We had our eye on Natural Gas last week. The spike in NG futures late in Friday’s session was clearly a short covering event for some hedge funds that had successfully ridden the -30% July decline into the new month (see charts 1-2). There has been a general sense of calm in the market (see chart 3) after EIA inventory stats that came in on Thursday without any major surprises (Chart 4) and the lack of any major storms in the gulf so far this season.
It is important to note that historically NG has risen between July and October due to normal seasonal demand.
Besides any potential storm disruptions, we remain focused on price action in NG’s sister commodities (NG’s recent decline relative to the price of oil could spur utilities that have the capacity to switch) and, in the long term, what a sharp decline in US industrial manufacturing will mean for electricity demand.

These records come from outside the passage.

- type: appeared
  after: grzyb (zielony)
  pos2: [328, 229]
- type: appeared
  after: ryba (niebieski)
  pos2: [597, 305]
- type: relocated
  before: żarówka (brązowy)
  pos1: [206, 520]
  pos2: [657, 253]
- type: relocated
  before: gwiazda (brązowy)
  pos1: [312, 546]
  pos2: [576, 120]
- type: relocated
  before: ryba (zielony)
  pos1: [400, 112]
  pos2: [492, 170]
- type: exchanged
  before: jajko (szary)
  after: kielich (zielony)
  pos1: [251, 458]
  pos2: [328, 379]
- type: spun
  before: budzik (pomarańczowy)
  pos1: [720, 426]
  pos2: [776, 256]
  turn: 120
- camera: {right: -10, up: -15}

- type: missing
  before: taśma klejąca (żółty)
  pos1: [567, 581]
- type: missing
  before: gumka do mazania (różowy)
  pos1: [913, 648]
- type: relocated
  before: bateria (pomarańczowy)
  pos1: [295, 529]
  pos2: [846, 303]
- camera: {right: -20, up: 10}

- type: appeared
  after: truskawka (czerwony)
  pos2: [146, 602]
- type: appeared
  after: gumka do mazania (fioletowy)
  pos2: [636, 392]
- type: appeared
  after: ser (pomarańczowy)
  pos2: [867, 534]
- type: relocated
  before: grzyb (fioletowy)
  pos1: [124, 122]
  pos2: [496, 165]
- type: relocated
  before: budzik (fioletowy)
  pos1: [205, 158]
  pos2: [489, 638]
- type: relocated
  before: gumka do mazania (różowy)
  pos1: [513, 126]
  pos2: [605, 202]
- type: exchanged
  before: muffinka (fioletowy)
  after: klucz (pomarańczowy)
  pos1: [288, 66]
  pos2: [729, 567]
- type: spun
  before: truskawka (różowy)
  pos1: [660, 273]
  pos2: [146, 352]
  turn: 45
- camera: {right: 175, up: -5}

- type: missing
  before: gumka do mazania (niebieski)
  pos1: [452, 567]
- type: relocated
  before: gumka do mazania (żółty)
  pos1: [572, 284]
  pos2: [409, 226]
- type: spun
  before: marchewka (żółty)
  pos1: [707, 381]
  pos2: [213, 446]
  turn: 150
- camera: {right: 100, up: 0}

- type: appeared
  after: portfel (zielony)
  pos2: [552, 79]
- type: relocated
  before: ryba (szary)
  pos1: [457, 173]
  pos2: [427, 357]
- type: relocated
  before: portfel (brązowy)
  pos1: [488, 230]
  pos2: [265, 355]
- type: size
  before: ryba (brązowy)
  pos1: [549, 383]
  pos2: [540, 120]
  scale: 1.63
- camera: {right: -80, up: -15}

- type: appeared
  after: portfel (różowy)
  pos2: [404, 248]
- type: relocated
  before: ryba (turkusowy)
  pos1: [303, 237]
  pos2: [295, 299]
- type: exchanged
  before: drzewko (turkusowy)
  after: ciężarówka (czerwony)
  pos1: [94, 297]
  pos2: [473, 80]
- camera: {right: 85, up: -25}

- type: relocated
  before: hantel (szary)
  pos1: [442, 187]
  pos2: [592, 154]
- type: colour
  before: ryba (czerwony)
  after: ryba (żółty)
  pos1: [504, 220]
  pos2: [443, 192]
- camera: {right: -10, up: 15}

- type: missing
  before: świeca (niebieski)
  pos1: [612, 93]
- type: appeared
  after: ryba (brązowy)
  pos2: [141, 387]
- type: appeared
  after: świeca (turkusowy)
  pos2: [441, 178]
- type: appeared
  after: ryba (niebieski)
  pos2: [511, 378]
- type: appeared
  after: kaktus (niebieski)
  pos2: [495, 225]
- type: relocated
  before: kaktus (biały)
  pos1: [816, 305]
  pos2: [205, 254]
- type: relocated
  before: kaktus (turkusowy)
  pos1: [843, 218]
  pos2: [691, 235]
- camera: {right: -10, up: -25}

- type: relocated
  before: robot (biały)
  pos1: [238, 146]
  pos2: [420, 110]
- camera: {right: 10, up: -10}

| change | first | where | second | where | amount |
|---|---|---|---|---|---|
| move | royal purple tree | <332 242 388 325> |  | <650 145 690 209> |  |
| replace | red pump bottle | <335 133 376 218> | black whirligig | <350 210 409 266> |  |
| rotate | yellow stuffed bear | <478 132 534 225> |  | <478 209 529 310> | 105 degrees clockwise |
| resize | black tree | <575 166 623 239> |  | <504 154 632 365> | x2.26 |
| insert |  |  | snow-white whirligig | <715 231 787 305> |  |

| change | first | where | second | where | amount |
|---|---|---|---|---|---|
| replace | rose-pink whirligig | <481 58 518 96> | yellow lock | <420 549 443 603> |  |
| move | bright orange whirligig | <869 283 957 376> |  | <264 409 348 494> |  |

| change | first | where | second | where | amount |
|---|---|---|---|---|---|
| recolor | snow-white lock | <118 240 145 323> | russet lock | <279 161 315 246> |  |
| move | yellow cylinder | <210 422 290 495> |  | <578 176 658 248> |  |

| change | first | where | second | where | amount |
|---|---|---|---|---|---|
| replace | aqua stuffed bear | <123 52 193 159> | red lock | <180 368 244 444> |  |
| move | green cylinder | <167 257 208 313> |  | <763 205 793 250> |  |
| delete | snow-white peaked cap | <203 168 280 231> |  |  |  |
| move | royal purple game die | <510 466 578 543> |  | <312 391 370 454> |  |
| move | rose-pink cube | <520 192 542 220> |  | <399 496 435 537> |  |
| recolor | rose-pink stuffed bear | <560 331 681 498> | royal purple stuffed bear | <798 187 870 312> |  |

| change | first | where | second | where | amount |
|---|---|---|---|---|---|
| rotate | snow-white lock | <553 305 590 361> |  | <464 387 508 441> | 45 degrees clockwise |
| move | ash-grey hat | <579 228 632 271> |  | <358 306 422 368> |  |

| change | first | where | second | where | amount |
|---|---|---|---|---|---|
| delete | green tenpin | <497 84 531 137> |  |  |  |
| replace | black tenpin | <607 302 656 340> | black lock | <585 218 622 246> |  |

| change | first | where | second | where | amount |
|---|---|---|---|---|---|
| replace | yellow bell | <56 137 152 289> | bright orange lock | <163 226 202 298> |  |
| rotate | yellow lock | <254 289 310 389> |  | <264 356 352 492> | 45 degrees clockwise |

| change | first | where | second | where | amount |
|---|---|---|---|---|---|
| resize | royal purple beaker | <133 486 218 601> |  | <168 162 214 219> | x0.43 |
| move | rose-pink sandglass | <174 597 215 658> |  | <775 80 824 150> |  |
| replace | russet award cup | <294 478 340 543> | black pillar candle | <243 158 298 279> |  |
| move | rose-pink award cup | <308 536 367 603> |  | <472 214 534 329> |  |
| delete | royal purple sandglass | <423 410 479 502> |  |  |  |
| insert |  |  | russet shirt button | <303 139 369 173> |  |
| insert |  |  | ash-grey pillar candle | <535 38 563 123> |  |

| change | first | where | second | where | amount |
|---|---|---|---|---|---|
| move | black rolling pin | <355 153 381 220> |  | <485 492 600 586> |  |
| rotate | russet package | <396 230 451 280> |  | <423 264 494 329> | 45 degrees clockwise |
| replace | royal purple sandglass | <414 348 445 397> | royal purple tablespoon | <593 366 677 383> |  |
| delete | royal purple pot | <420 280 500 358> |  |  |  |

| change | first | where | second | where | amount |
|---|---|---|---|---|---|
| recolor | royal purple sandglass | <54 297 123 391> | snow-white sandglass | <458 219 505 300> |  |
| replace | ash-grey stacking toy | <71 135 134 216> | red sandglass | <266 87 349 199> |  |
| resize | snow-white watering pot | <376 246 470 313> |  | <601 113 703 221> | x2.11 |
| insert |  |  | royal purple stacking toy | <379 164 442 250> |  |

The EIA estimated electricity consumed by manufacturing in the US at 964,112 Gwh in 02 (the last year available), which would equal over 23% of the total electricity generated in the US last year (based on estimates by the Edison Institute). Metal, metal fabrication and automotive manufacturing rank among the major domestic power hogs and we think that structural changes in US electricity consumption spurred by diminished output in these sectors could lead to further widening of the price correlation between NG & oil. Of course all that is meaningless in the near term –particularly if we experience a hurricane force supply shock.